Gesù sotto altra forma L’enigma del risorto

Nel XXII libro della Città di Dio, Agostino tratta della resurrezione dei corpi e si interroga sulla forma che essi assumeranno, per concludere che ciascuno risorgerà nell’aspetto che aveva (o avrebbe avuto, nel caso fossero intervenute menomazioni) all’incirca a trent’anni, l’età di Cristo, il primogenito dei risorti secondo Paolo (Colossesi 1,18), al momento della morte. Le dimensioni, invece, risulteranno un po’ maggiori, dato che Dio, come un artigiano che riplasma l’argilla di un vaso, riunirà nei corpi tutti gli elementi dispersi nel corso del tempo, dalle unghie ai capelli, dando ad essi una perfezione e un equilibrio che sulla terra non avevano appieno (Agostino, da fine psicologo quale era, si sente in dovere di rassicurare al riguardo magri e grassi, che finalmente si sentiranno in forma).

Si tratta di una visione estremamente fisicista, che ha condizionato la teologia e l’immaginario del cristianesimo occidentale sino a oggi. C’è da domandarsi quanto essa corrisponda alla fede delle prime generazioni cristiane e alla percezione del corpo risorto di Cristo, così come testimoniata dalla letteratura neotestamentaria. Il volume “Era irriconoscibile” (Edb) di Enrico Mazza, sacerdote e a lungo docente all’Università Cattolica di Milano, è una preziosa guida per tentare una risposta. Egli prende le mosse da quella che viene considerata la più antica formula di fede cristiana, riportata da Paolo nella Prima lettera ai Corinzi, 15,3-5: «Cristo morì per i nostri peccati secondo le Scritture e fu sepolto ed è risuscitato il terzo giorno secondo le Scritture e si fece vedere a Cefa e poi ai Dodici». Paolo aggiunge un elenco di altri testimoni del Gesù risorto, che si conclude con il suo nome, a cui Cristo si è reso visibile «come a un aborto».

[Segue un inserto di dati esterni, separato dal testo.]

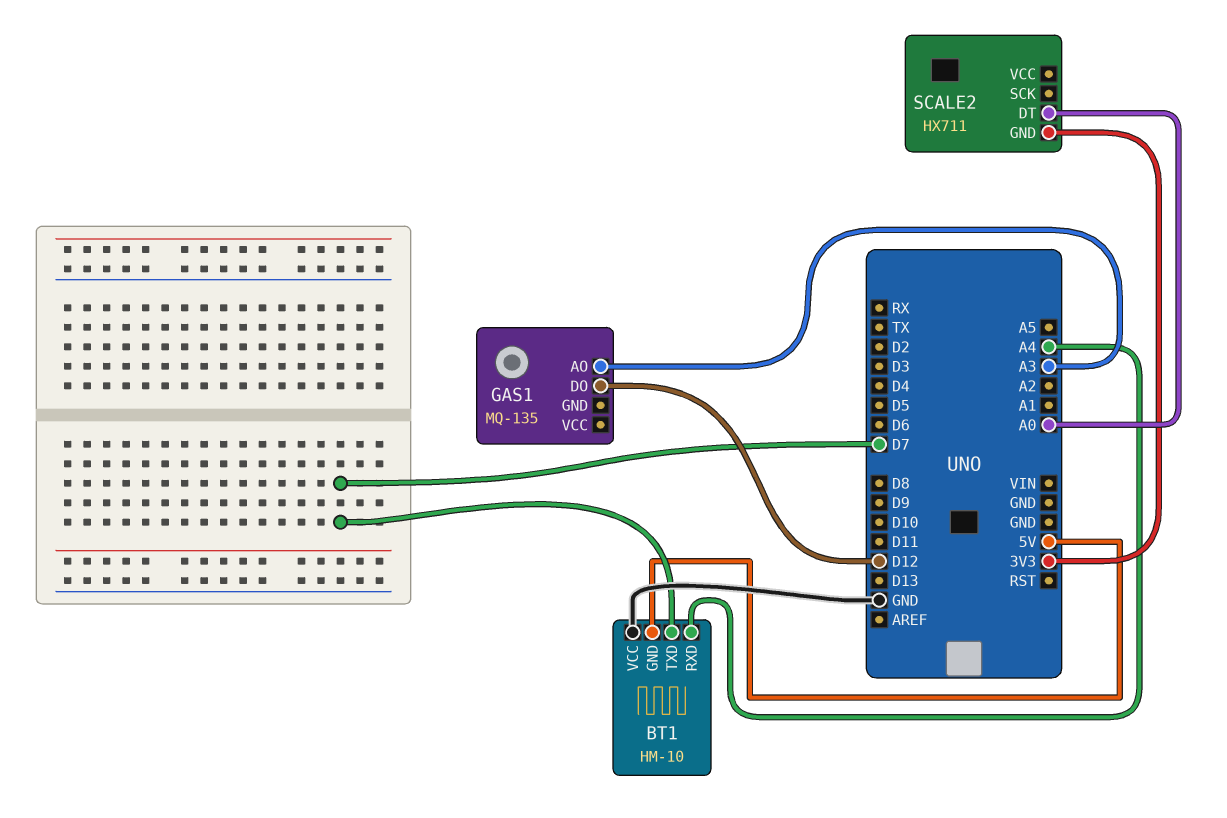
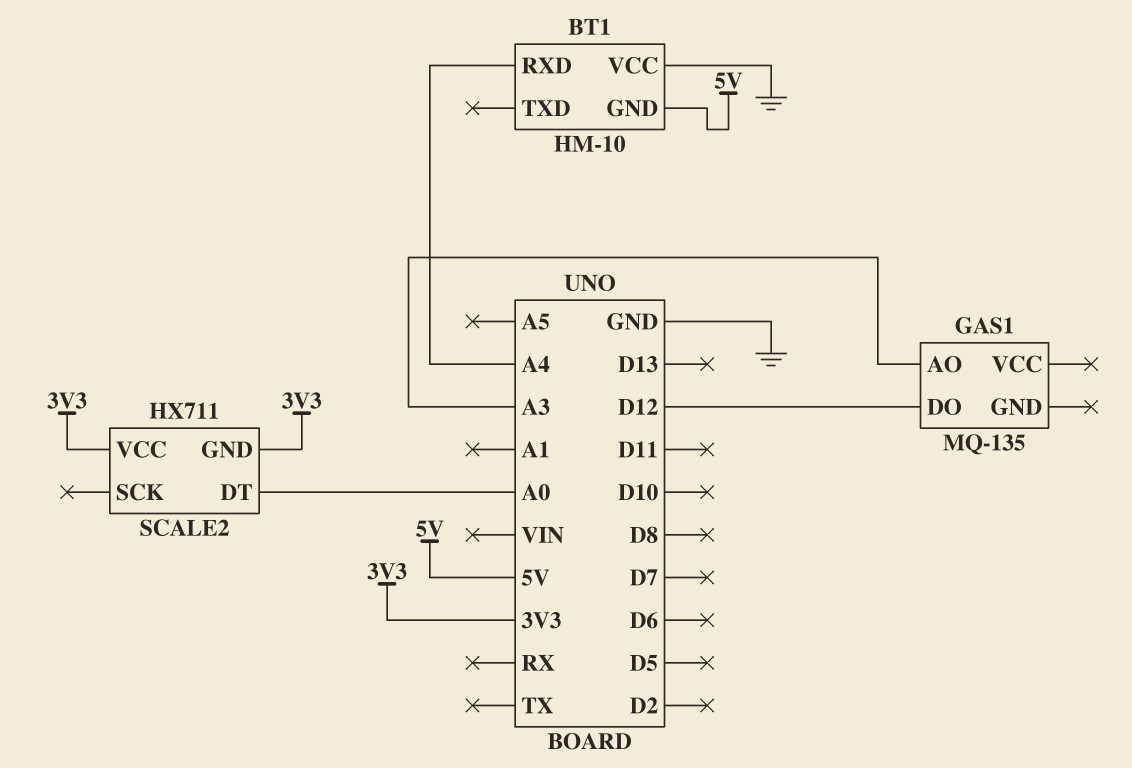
BT1 pin TXD: D7 -> none
SCALE2 pin VCC: none -> 3V3

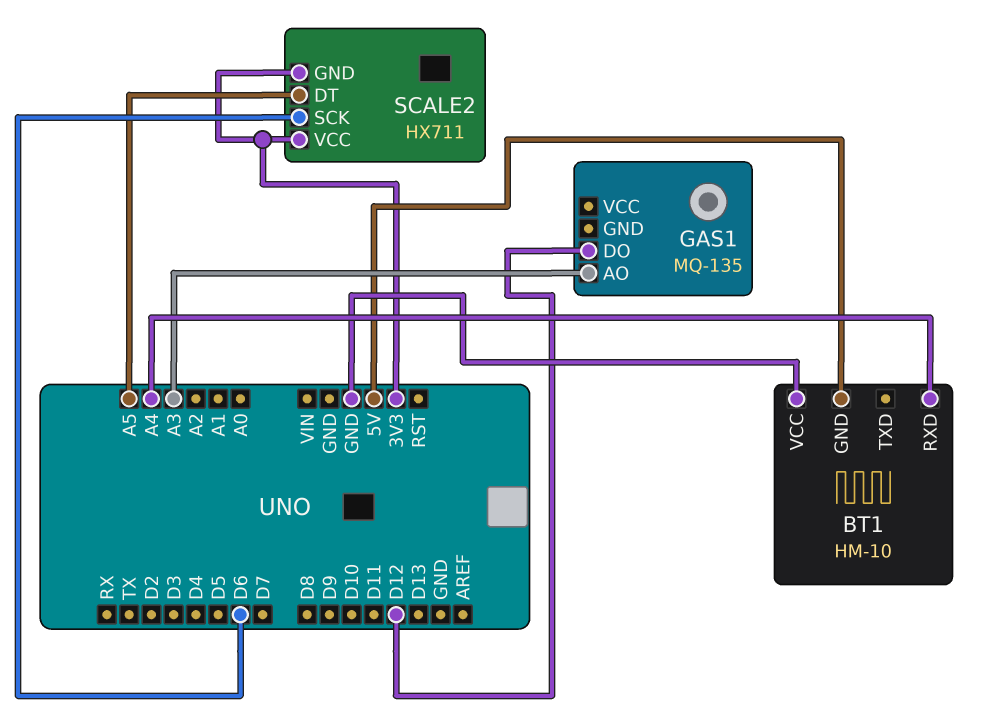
SCALE2 pin DT: A0 -> A5
SCALE2 pin SCK: none -> D6

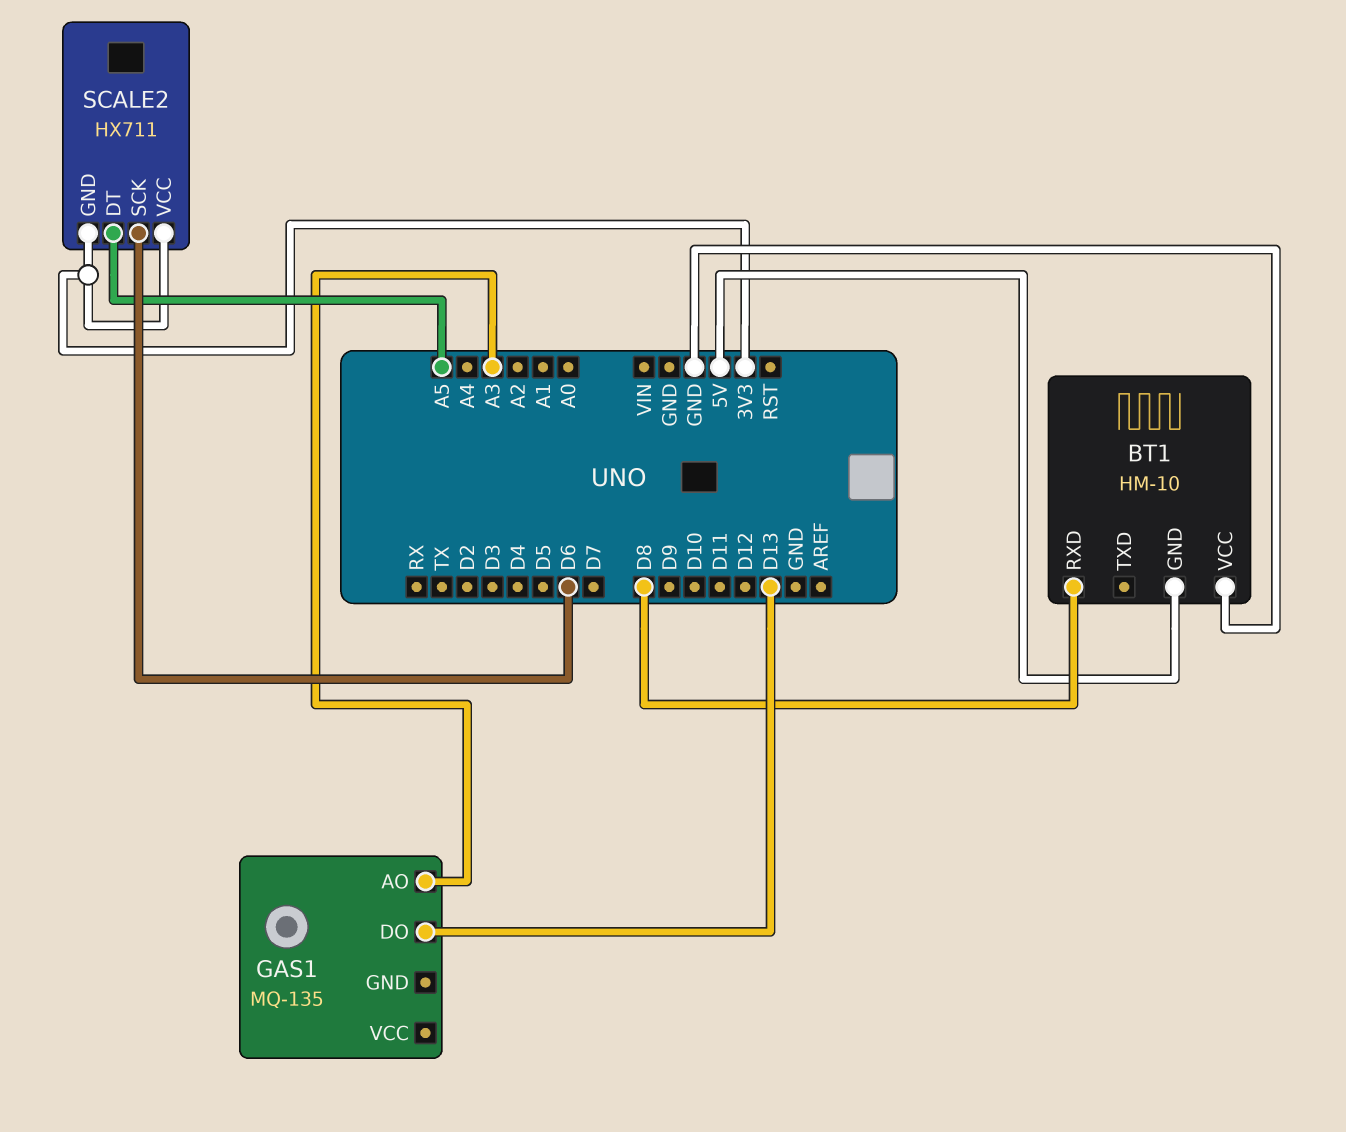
BT1 pin RXD: A4 -> D8
GAS1 pin DO: D12 -> D13

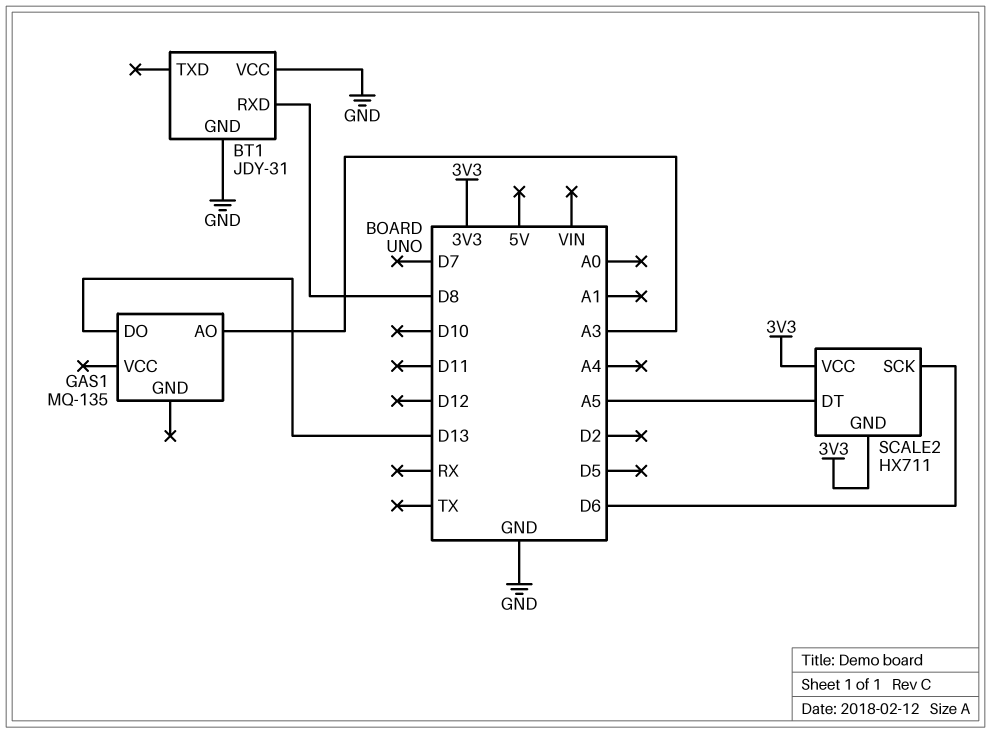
BT1: HM-10 -> JDY-31
BT1 pin GND: 5V -> GND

Nei racconti evangelici del «rendersi visibile» di Gesù, si accompagna però un elemento del tutto contraddittorio: egli viene visto sotto un aspetto pienamente umano, e dunque corporeo, ma non viene riconosciuto, almeno in un primo momento. Il racconto più antico di questo genere è conservato nel Vangelo di Marco, 16, 12-13: «Dopo questo, si fece vedere in altra forma a due di loro, mentre erano in cammino verso la campagna». Il celebre episodio dei discepoli di Emmaus costituisce uno sviluppo di questo primo racconto; anche nel loro caso, Gesù appare in una forma corporea, che scompare al momento del riconoscimento. All’origine, dunque, la fede nel Cristo risorto si fonda sulla visibilità del suo corpo, accompagnata però dalla difficoltà a riconoscerlo, perché «in altra forma».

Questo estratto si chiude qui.